Jsevillamol

Karma: 1,780

Jsevillamol Apr 19, 2025, 5:15 PM
6 points
0
in reply to: Sam Marks’s comment on: jacquesthibs’s Shortform
For clarity, at the moment of writing I felt that was a valid concern.
Currently I think this is no longer compelling to me personally, though I think at least some of our stakeholders would be concerned if we published work that significantly sped up AI capabilities and investment, which is a perspective we keep in mind when deciding what to work on.
I never thought that just because something speed up capabilities it means it is automatically something we shouldn’t work on. We are willing to make trade offs here in service of our core mission of improving the public understanding of the trajectory of AI. And in general we make a strong presumption in favour of freedom of knowledge.

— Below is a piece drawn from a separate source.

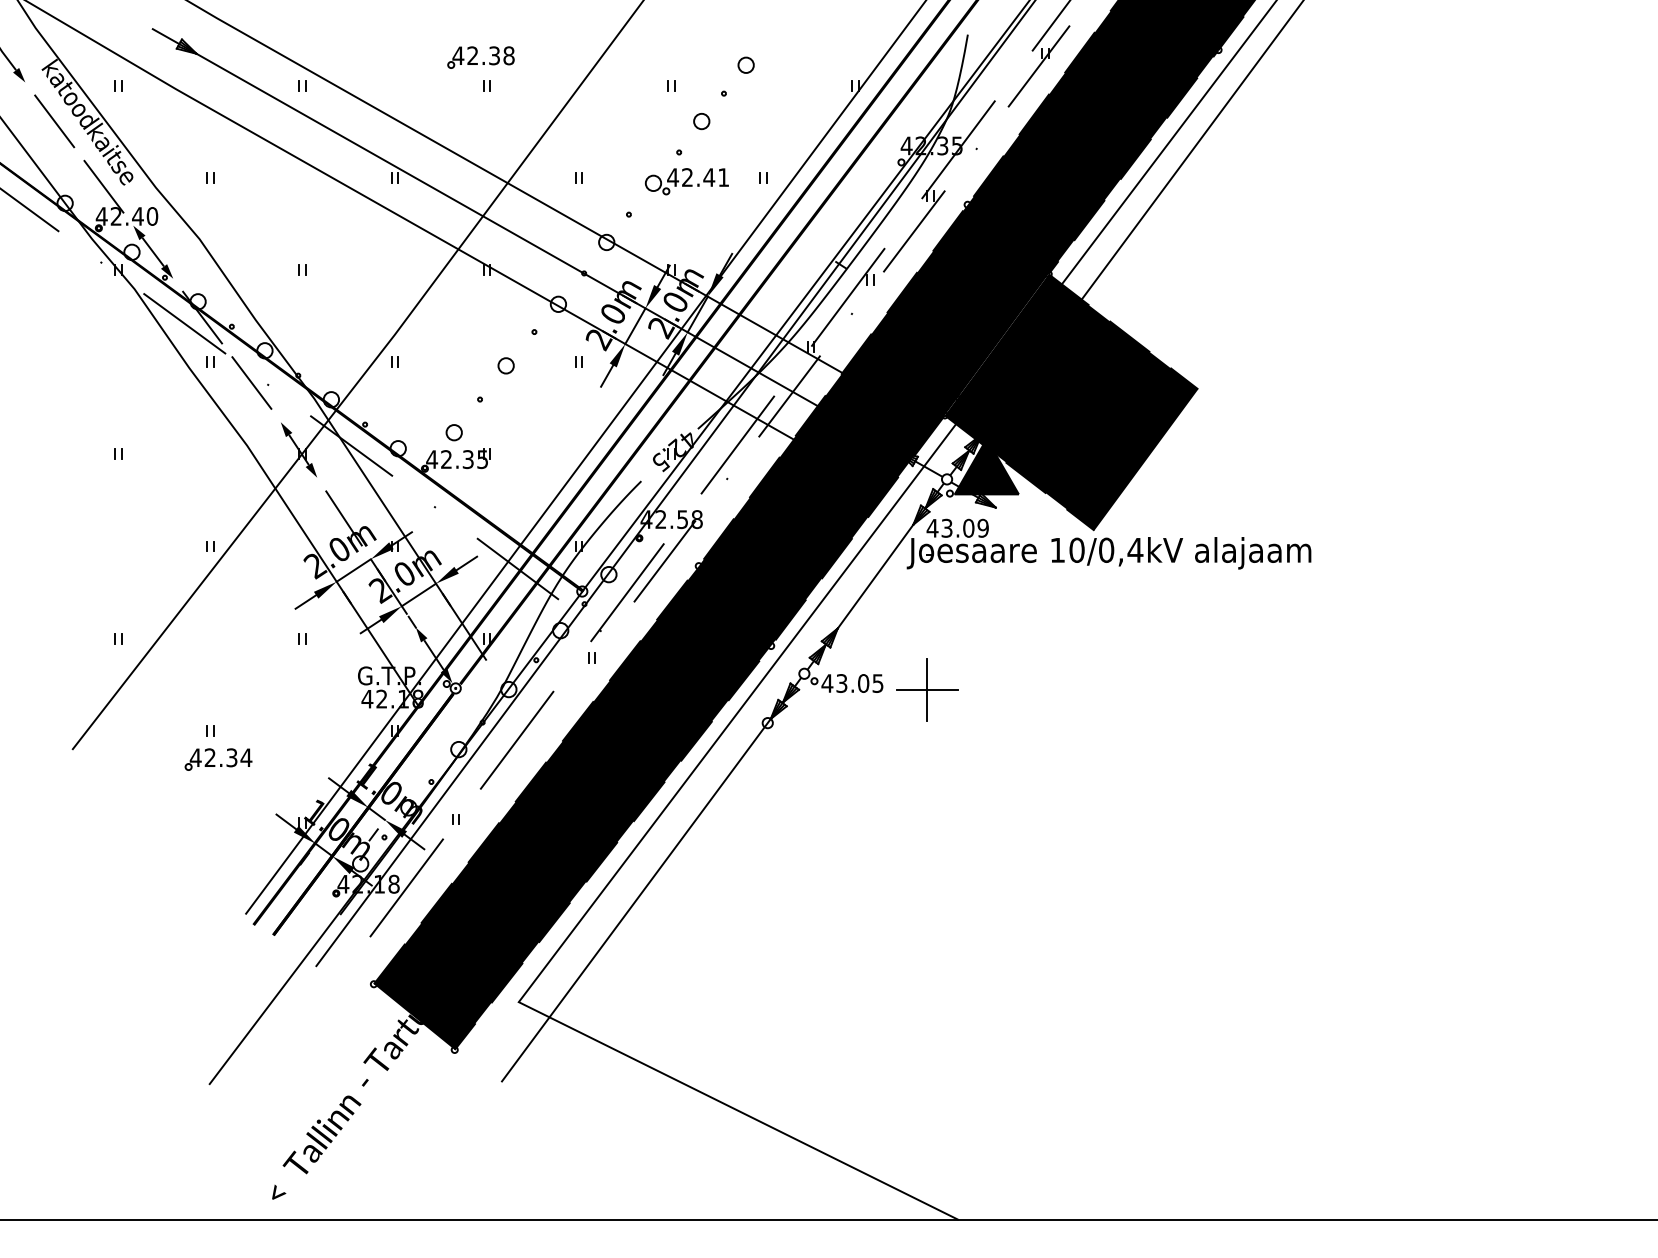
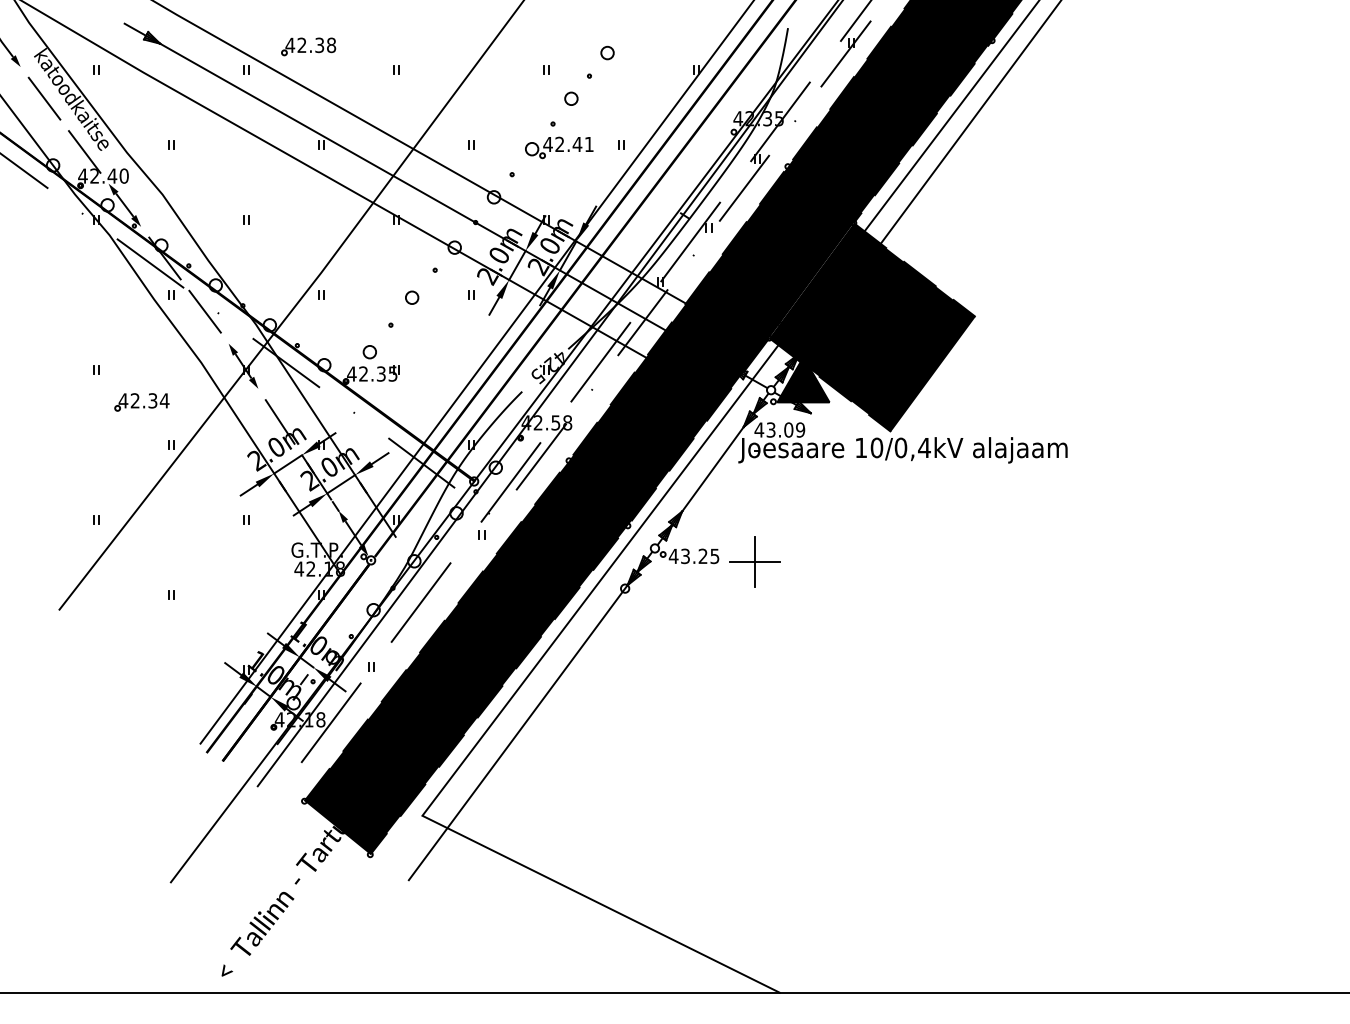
part: (480, 57) -> (308, 46), moved
text: (862, 683) -> (702, 556), 43.05 -> 43.25
part: (217, 759) -> (141, 402), moved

Jsevillamol Jan 20, 2025, 7:55 AM
34 points
5
in reply to: Jonathan Claybrough’s comment on: Jonathan Claybrough’s Shortform
I’m talking from a personal perspective here as Epoch director.
- I personally take AI risks seriously, and I think they are worth investigating and preparing for.
- I co-started Epoch AI to get evidence and clarity on AI and its risks and this is still a large motivation for me.
- I have drifted towards a more skeptical position on risk in the last two years. This is due to a combination of seeing the societal reaction to AI, me participating in several risk evaluation processes, and AI unfolding more gradually than I expected 10 years ago.
- Currently I am more worried about concentration in AI development and how unimproved humans will retain wealth over the very long term than I am about a violent AI takeover.
- I also selfishly care about AI development happening fast enough that my parents, friends and myself could benefit from it, and I am willing to accept a certain but not unbounded amount of risk from speeding up development. Id currently be in favour of slightly faster development, specially if it could happen in a less distributed way. I feel very nervous about this however, as I see my beliefs as brittle.
I’m also going to risk also sharing more internal stuff without coordinating on it, erring on the side of over sharing. There is a chance that other management at Epoch won’t endorse these takes.
- At management level, we are choosing to not talk about risks or work on risk measurement publicly. If I try to verbalize it, it’s due to a combination of us having different beliefs on AI risk, which makes communicating from a consensus view difficult, believing that talking about risk would alienate us from stakeholders skeptical of AI Risk, and the evidence about risk being below what we are comfortable writing about.
- My sense is that OP is funding us primarily to gather evidence relevant to their personal models. Eg two senior people at OP particularly praised our algorithmic progress paper because it directly informs their models. They do also care about us producing legible evidence on key topics for policy, such as the software singularity or post training enhancements. We have had complete editorial control and I feel confident in rejecting topic suggestions that come from OP staff when they don’t match my vision of what we should be writing about (and have done so in the past).
- In term of overall beliefs, we have a mixture of people very worried and skeptical of risk. I think the more charismatic and outspoken people at Epoch err towards being more skeptical of risks, but no one at Epoch is dismissive of it.
- Some stakeholders I’ve talked to have expressed this view that they wish for Epoch AI to gain influence and then communicate publicly about AI risk. I don’t feel comfortable with that strategy, one should expect Epoch AI to keep a similar level of communication about risk as we gain influence. We might be willing to talk more about risks if we gather more evidence of risk, or if we build more sophisticated tools to talk about it, but this isn’t the niche we are filling or that you should expect us to fill.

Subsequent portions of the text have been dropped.